NBO National best offer, the lowest offer (ask price) in the market. Here, I construct a running record of each market's current bid, and then take the min.
exAtBBid This is a string that contains the exchange codes for those exchanges that are, at that moment, at the NBB. If an exchange is alone at the bid, the string will have one exchange, but often there will be more.
exAtBAsk Exchanges at the NBO (best offer/ask).
  1. In each of the 30-minute time buckets (9:30-10:00, 10:00-10:30, ... , 15:30-16:00) compute the total number of quote updates.
  2. The bid-ask spread is NBO minus the NBB. What is the average spread in each of the 30 minute time buckets between 9:30 and 16:00?
  3. Find an instance of a locked market. How long does it persist?
  4. Between 9:30 and 16:00, for what proportion of the quotes is the primary listing exchange at the best bid?
    It does not have to be alone at the best bid.
    For example, if the primary listing exchange is the NYSE, the NYSE is at the best bid if exATBBid is "N", "XN", "BNZ", or any other string that contains "N".
    Suggestion. Insert a new column next to the exAtBBid column. In each cell of this new column, enter an "IF" formula that will evaluate to one if "N" is present in exAtBBid, and zero otherwise. Then take the average of these values.

CQ Notes


Part II. Transaction cost analysis (TCA), Due date: Tuesday, March 24.
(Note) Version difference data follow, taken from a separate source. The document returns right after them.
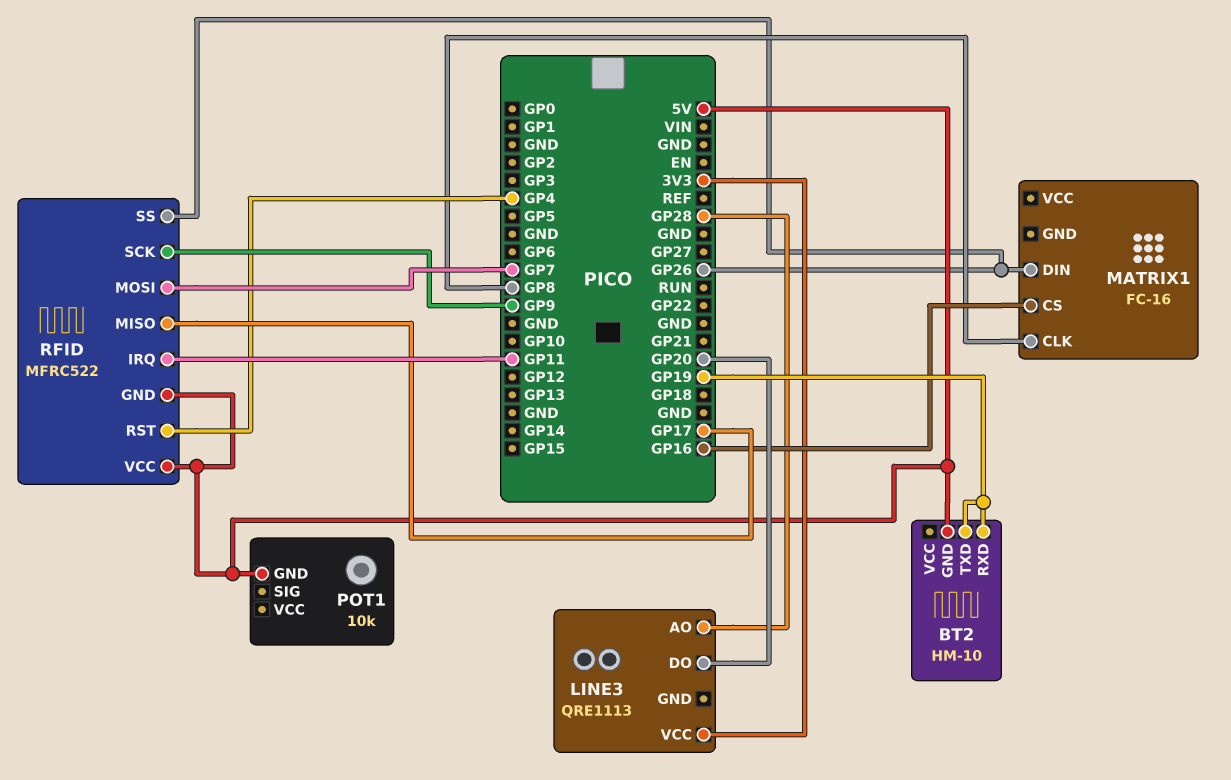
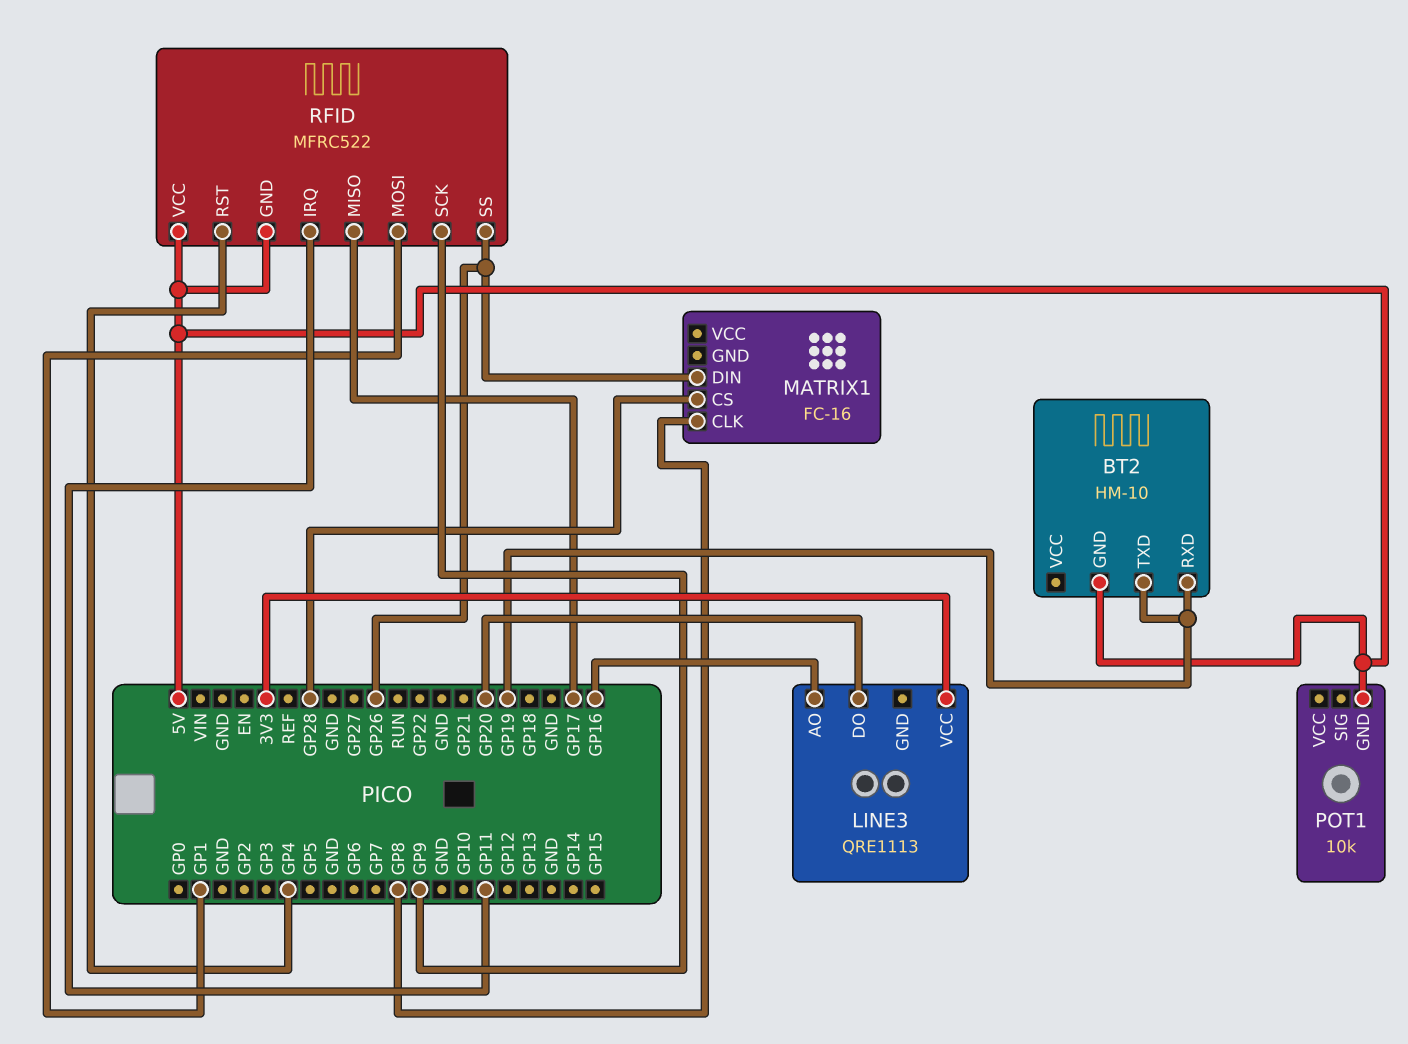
LINE3 pin AO: GP28 -> GP16
MATRIX1 pin CS: GP16 -> GP28
RFID pin MOSI: GP7 -> GP1

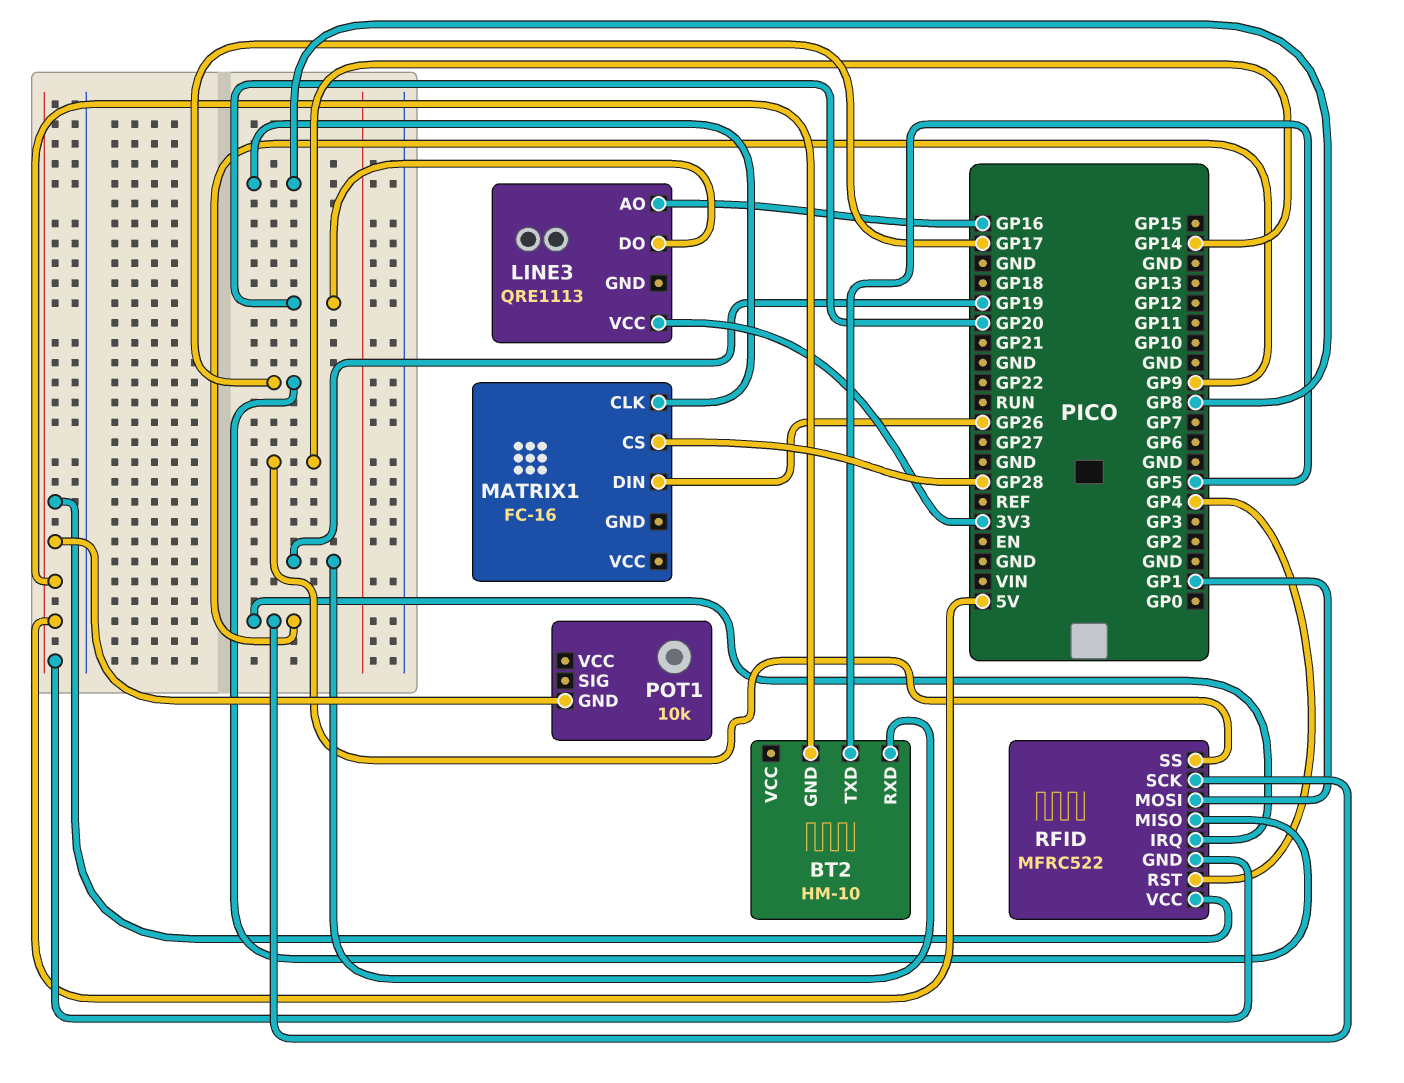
BT2 pin TXD: GP19 -> GP5
RFID pin IRQ: GP11 -> GP9
RFID pin SS: GP26 -> GP14

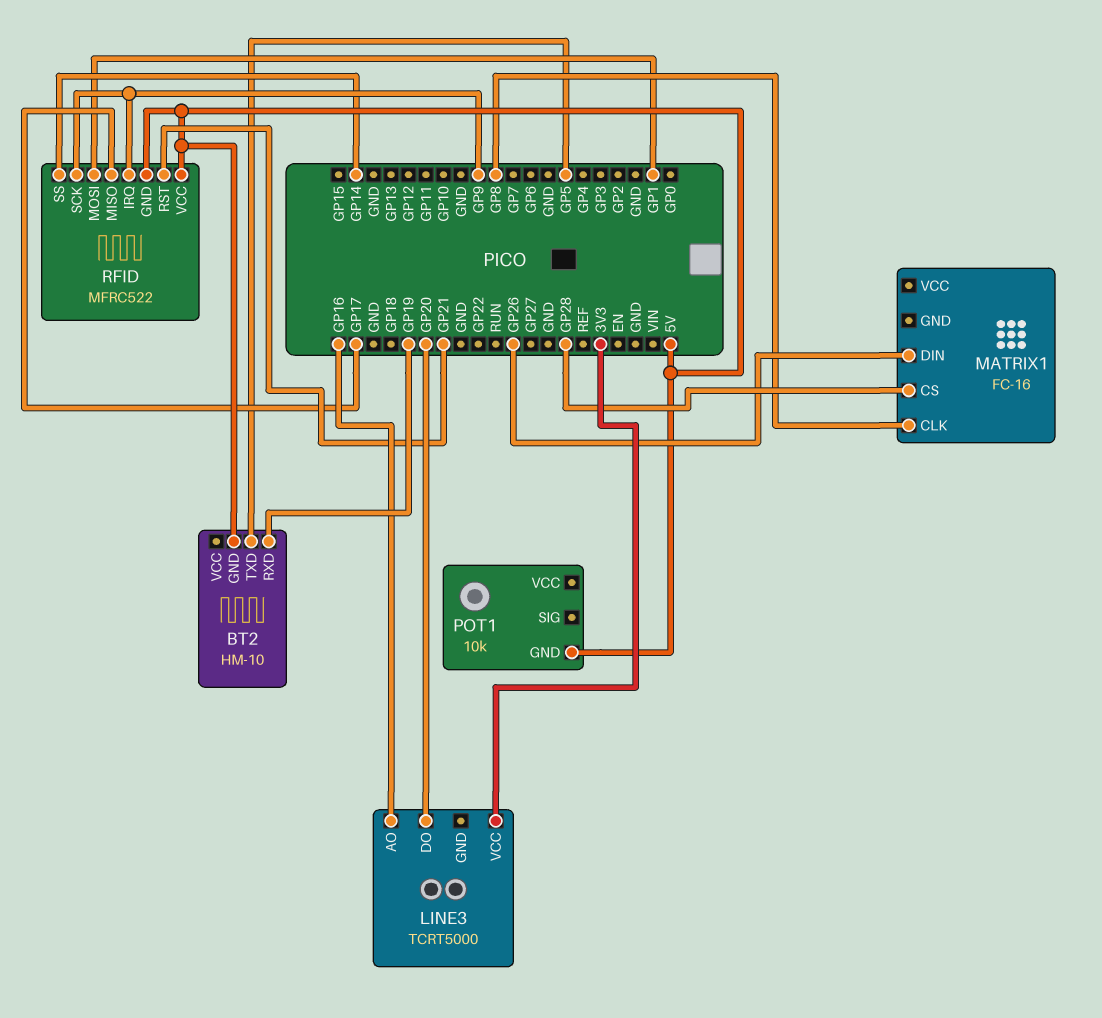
LINE3: QRE1113 -> TCRT5000
RFID pin RST: GP4 -> GP21

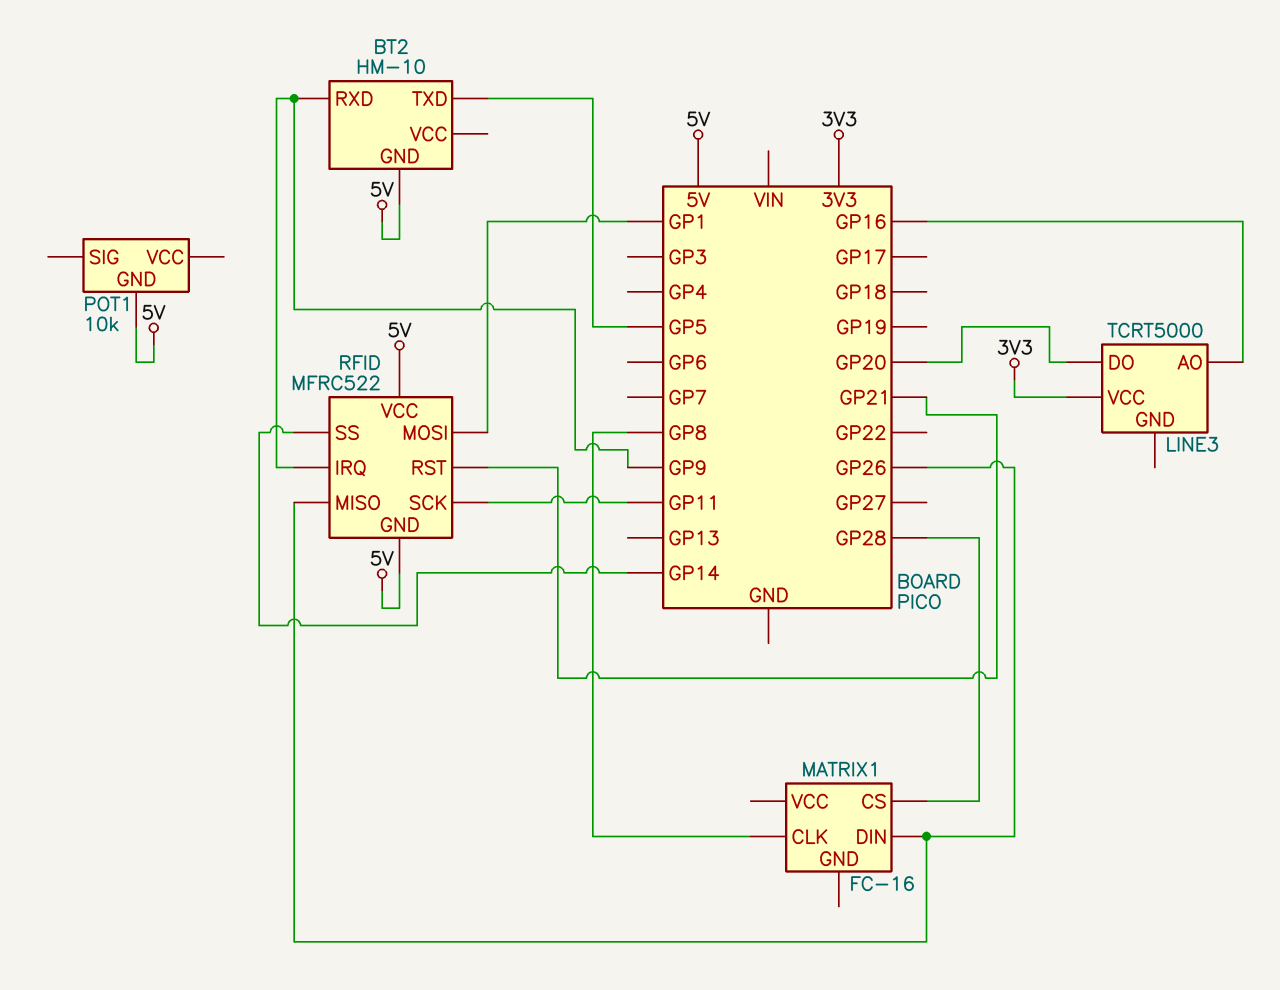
BT2 pin RXD: GP19 -> GP9
RFID pin MISO: GP17 -> GP26
RFID pin SCK: GP9 -> GP11

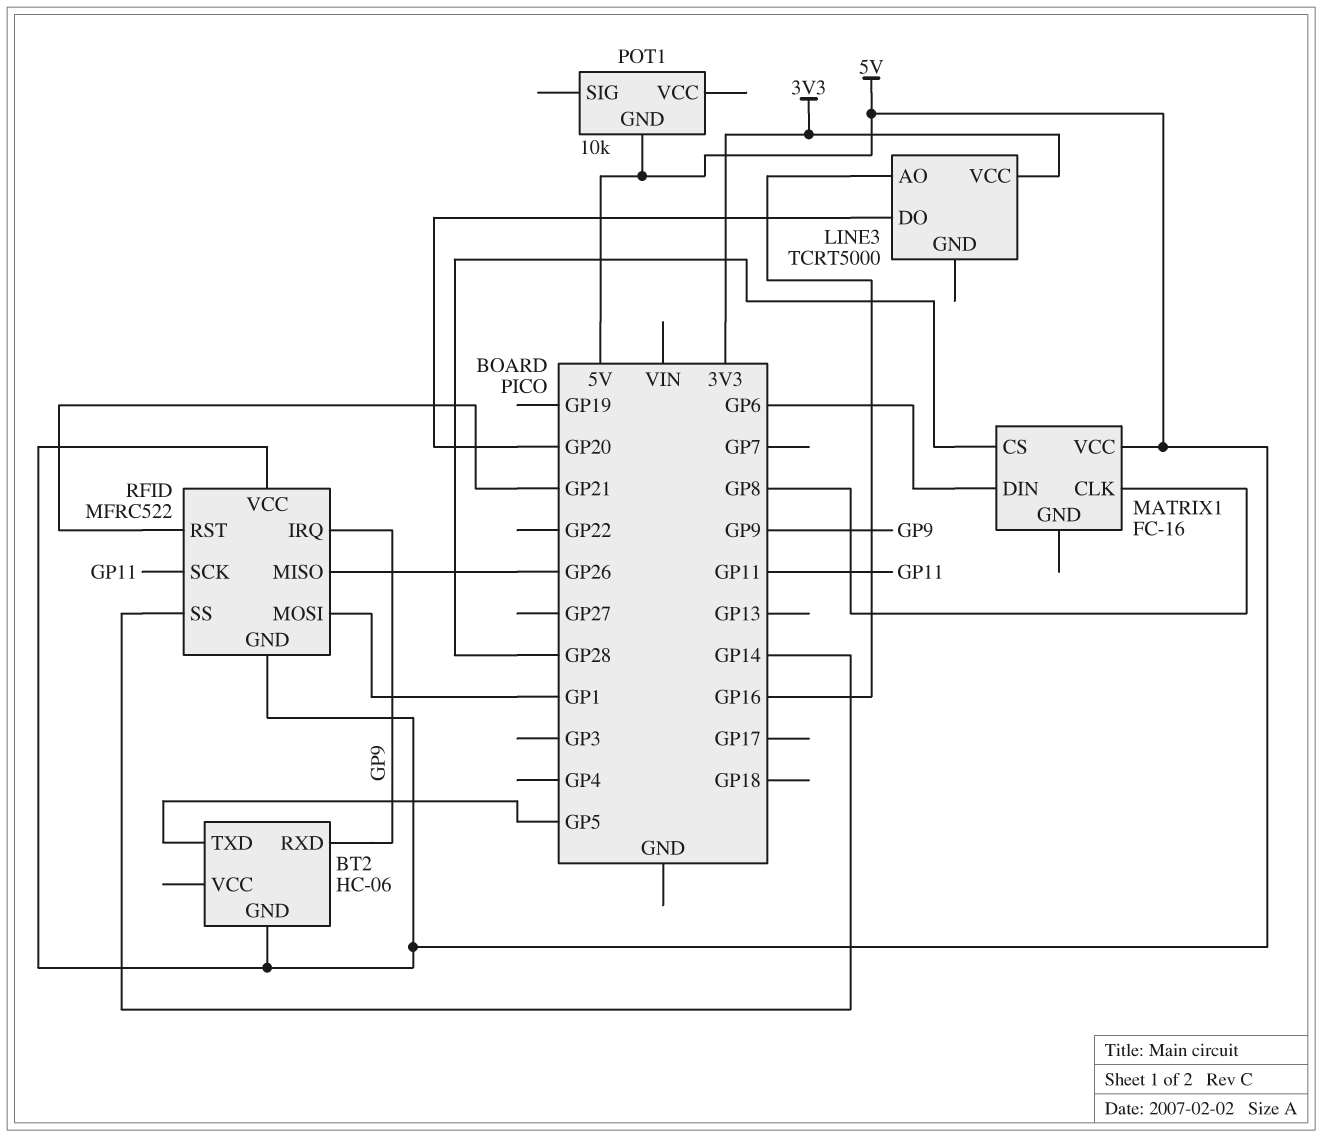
BT2: HM-10 -> HC-06
MATRIX1 pin DIN: GP26 -> GP6
MATRIX1 pin VCC: none -> 5V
In this part of the exercise, you'll compute transactions costs for a few trades in your stock.

  1. For the first two trades after 15:45:00.00, determine the trade direction by comparing the trade price to the NBBO midpoint (BAM). For these two trades, perform a TCA. Your report should include, for each trade: the times and NBBOs prevailing at the time of the trade, and five minutes after the trade; the price improvement, effective cost, price improvement and price impact. Note: if a trade has an indeterminate sign (because the trade price is equal to the BAM), go forward until you find a trade that can be signed.
  2. Retrieve the Rule 605 data for your stock from Interactive Brokers for December, 2014. (Go to interactivebrokers.com, then "About IB"; "IB Regulatory Reports and Financial Information"; "Interactive Brokers Rule 605 Monthly Market Center Execution Quality Reports".) You will probably find it easiest to work with the December HTML file, because it is formatted nicely. For the size category that has the largest number of trades (and this might be a small number), determine the average realized and effective spreads, and the average price improvement. NOTE: ticker symbol AOR is not traded at IB. If your symbol is "AOR", use symbol "ASA" instead.